As it is, Johnny leans in and mouths wetly at the line of the Devil’s dick. Even through the fabric, the smell so close makes Johnny delirious, plunged into something overwhelming he can’t place. (It’s not quite natural, but not entirely chemical either; Johnny just know it burns the inside of his nose, and fills his head up with static and heat.) The Devil makes a high-pitched noise, a bit birdlike, and it makes Johnny smile against the Devil’s bulge, pressing just the edge of his teeth against it.
“Johnny, that’s... Johnny ,” the Devil says, breathless, not quite babbling but close. Johnny leans back, still grinning to himself and plucking at the cloth of the Devil’s boxer briefs.
“You should take these off,” he drawls, looking up at the Devil through his eyelashes. Johnny’s high school girlfriend had called that expression a weapon of mass destruction; she’d accused him of using it to win arguments. (She’d only been right about half the time.)

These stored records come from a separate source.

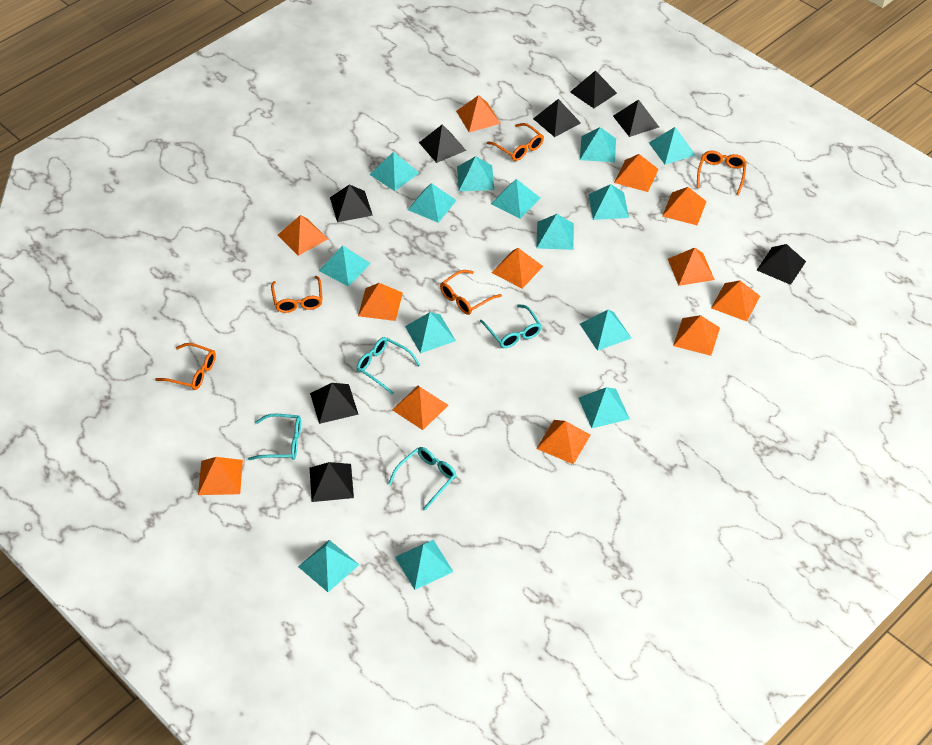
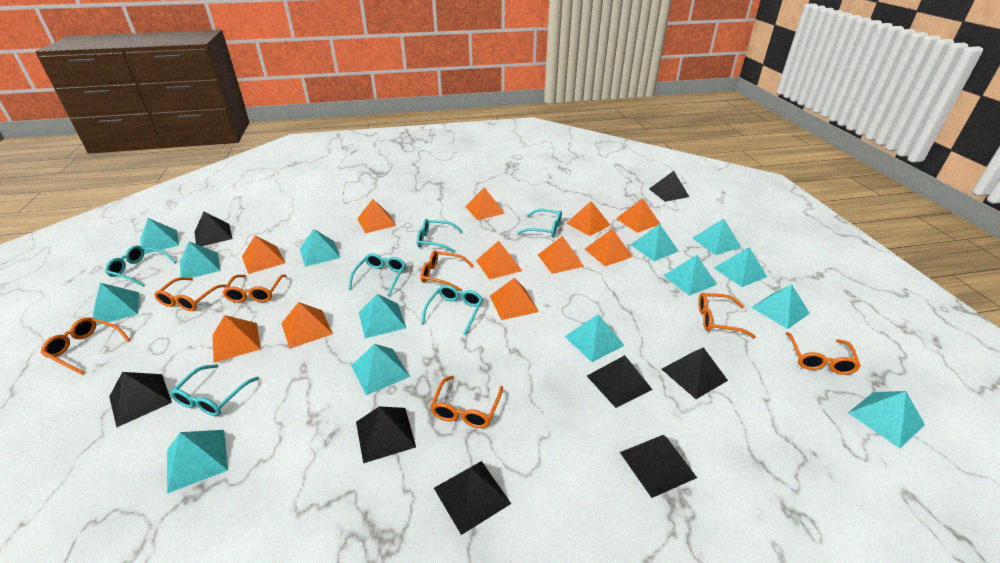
orange glasses: 5 -> 7
orange pyramid: 12 -> 11
turquoise glasses: 4 -> 6

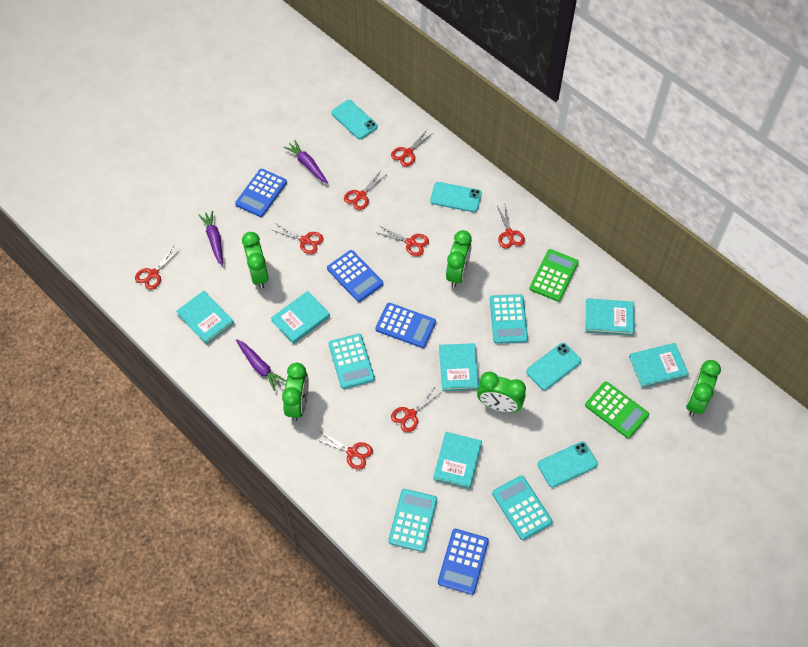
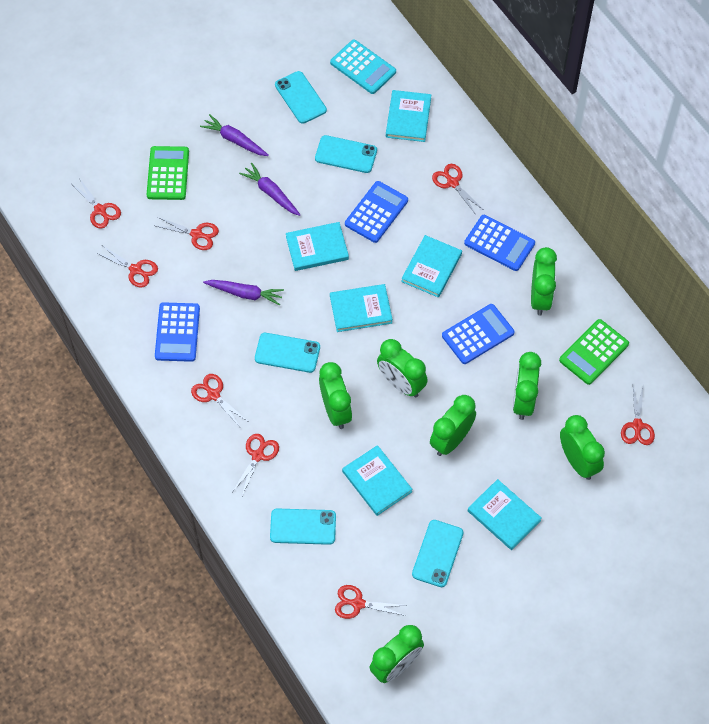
green clock: 5 -> 7
turquoise calculator: 4 -> 1
turquoise phone: 4 -> 5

The Devil breathes out in a shaky, too-quick exhalation of breath, nods. “All right, then.”
Johnny blinks when he looks back back down and the boxer briefs are gone. The Devil spreads his legs a little further, and there’s a new tension to the line of his body. He’s lifting his chin, fixing Johnny with a look that’s all bravado.
“Well?” he asks, and the uncertainty of it’s enough to stir the awful tenderness in Johnny’s breast again.
“A handsome motherfucker, I told you,” Johnny says, and he’d be horrified by the affection in his voice if he didn’t feel so much more of it.
He flashes the Devil a smile, and leans in, breathes warm and wet at the base of his dick, smiling when it jump and throbs. He isn’t fully hard yet, so Johnny spits into his hand and starts working the shaft, admiring how nicely it fits there in his palm, the breathless little noises the Devil makes, none of them quite human.
When his dick is fully hard, dribbling precum and fairly throbbing in Johnny’s hand, he backs off and dig his fingers into the Devil’s thighs; the Devil immediately sucks in a sharp breath, his hips jerking. When Johnny glances up at him, he’s got his eyes screwed shut, the muscle at his jaw tight.
“I have a question,” Johnny says, and the Devil makes a wounded noise.
“You waited until now to ask?” he says, his voice strangled.
“I did,” Johnny says. He lowers his head, and, shutting his eyes, rubs his cheek against the Devil’s thigh as a sort of apology. He can feel the Devil shaking beneath him, skin shivering where Johnny touches him. After a moment, Johnny feels the Devil’s hand come up and tentatively cradle the back of Johnny’s head.
It’s cold as winter where it brushes his skin, but Johnny can’t bring himself to mind.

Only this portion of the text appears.